Due to the bandwidth restrictions, agreement algorithms with early stopping behavior are most feasible, and a specific adaptation closely related to work in [Ber92] with an algorithmic definition is currently investigated. In general, the implementation problems of agreement algorithms lay in the following assumptions about the message passing scheme. First, every message sent must be delivered correctly. Second, the absence of a message can be detected. Third, the receiver of a message must know who sent it. The capabilities of the LonTalk protocol are being evaluated to determine whether these requirements can be met.

The first requirement, that every message sent is delivered correctly, may be reasonably met through the data link layer and transport layer of the LonTalk protocol. The data link layer generates a CRC using the CCITT CRC-16 standard, and the transport layer provides acknowledged messaging or unacknowledged-repeated messaging. With appropriate configuration these two layers may provide a high probability that every message sent is delivered correctly.

The second requirement, that the absence of a message can be detected, may be met through the transport layer messaging system and watchdog timers, but may require the use of clock synchronization. The transport layer provides acknowledged messaging, and the retry wait time for receipt of acknowledgment is selectable by the network administrator. Further, by implementing clock synchronization in the application layer, rounds may be synchronized and the absence of a message detected at the termination of each messaging round. Clock synchronization has the beneficial result of not requiring acknowledged messaging and thus saving precious network bandwidth. The third requirement, that the receiver of a message knows who sent it, is problematic in the unsecured physical environment in which we are working. While each LonTalk network node has a ``...unique Neuron Id that is permanently written into the EEPROM during manufacture'' it may in fact not be assumed permanent and is susceptible to change in an unsecured environment. Even worse, for standard message addressing the source node address is specified using entries in the sending nodes domain table. These entries are modifiable by the node's application program! Consequently, if desired, a single malicious node can masquerade as any and all nodes. Also, since the LonTalk protocol is open, it would be possible to develop specialized nodes that have none of the restrictions that the neuron chip and firmware imposes on itself. So there is no direct method for preventing mimicry. Consequently, the third requirement is not met. However, there is a work around. Rather then prevent mimicry, which is impossible, we have chosen to investigate methodologies to detect it. We believe that we are close to developing a mechanism that will allow us to reasonably argue that the third requirement is met.

Current research focuses on low-overhead mechanisms to meet the third requirement for using agreement algorithms. Furthermore, we are investigating the modification of agreement algorithms to adaptively change their agreement groups. This would potentially be useful for enhanced performance under the partitioned network scenario, but foremost, it could provide partial or degraded functionality of the system in case of link damage.
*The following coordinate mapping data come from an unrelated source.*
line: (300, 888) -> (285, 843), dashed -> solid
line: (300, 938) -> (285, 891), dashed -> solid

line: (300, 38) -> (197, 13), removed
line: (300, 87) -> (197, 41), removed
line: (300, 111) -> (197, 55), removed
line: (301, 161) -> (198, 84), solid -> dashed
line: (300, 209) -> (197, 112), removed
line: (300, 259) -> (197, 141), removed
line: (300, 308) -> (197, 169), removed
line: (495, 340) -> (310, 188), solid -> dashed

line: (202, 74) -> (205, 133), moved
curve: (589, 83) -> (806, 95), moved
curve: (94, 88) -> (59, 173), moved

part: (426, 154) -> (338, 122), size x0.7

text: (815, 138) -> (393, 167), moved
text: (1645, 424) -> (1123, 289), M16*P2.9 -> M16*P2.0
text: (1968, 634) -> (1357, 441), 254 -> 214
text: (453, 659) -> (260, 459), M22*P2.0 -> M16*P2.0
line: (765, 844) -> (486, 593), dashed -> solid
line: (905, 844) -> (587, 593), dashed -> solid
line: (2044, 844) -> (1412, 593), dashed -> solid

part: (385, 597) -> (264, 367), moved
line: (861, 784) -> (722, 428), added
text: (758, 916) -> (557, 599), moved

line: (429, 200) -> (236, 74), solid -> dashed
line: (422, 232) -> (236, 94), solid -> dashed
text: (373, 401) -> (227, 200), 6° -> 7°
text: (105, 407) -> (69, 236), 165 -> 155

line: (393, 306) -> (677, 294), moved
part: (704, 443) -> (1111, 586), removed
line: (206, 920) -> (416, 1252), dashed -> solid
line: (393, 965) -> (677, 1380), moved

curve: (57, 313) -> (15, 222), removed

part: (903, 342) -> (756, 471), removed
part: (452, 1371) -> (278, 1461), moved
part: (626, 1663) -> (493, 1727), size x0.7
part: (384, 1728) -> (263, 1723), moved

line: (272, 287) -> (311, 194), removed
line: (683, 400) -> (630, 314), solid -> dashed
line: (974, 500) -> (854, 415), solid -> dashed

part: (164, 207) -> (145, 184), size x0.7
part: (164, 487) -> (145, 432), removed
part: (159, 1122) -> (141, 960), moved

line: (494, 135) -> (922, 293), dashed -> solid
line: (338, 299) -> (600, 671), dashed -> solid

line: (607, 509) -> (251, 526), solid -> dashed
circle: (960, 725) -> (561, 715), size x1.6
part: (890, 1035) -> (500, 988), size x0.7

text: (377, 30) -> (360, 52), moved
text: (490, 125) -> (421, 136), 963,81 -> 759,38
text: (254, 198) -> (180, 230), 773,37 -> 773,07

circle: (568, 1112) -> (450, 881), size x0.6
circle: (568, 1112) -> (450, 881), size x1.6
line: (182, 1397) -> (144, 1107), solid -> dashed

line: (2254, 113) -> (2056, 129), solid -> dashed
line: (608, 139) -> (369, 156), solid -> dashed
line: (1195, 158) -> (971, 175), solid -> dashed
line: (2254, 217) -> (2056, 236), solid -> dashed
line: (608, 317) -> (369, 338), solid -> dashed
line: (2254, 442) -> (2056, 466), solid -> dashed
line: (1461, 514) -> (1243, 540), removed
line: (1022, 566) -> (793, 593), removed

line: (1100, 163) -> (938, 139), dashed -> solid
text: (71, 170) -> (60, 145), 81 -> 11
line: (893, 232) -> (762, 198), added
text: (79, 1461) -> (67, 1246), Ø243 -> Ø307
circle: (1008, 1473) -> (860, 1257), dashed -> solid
Finally, implementation of basic agreement primitives is planned to establish timing parameters of agreement on an Echelon network.



 

References

 

Bab85
Babaoglu, O., and R. Drummond, ``Streets of Byzantium: Network Architectures for Fast Reliable Broadcasts'', IEEE Transactions on Software Engineering, Vol. SE-11, No. 6, pp. 546-554, June 1985.
Ber92
Berman, Piotr, J.A. Garay, and K.J. Perry, ``Optimal Early Stopping in Distributed Consensous'', Proc. 6th International Workshop on Distributed Algorithms (WDAG), LNCS 947, pp. 221-237, Nov. 1992.
Tha88
Thambidurai, P., and You-Keun Park, ``Interactive Consistency with Multiple Failure Modes'', 7th Reliable Distributed Systems Symposium, Columbus, OH, pp. 93-100, Oct. 1988.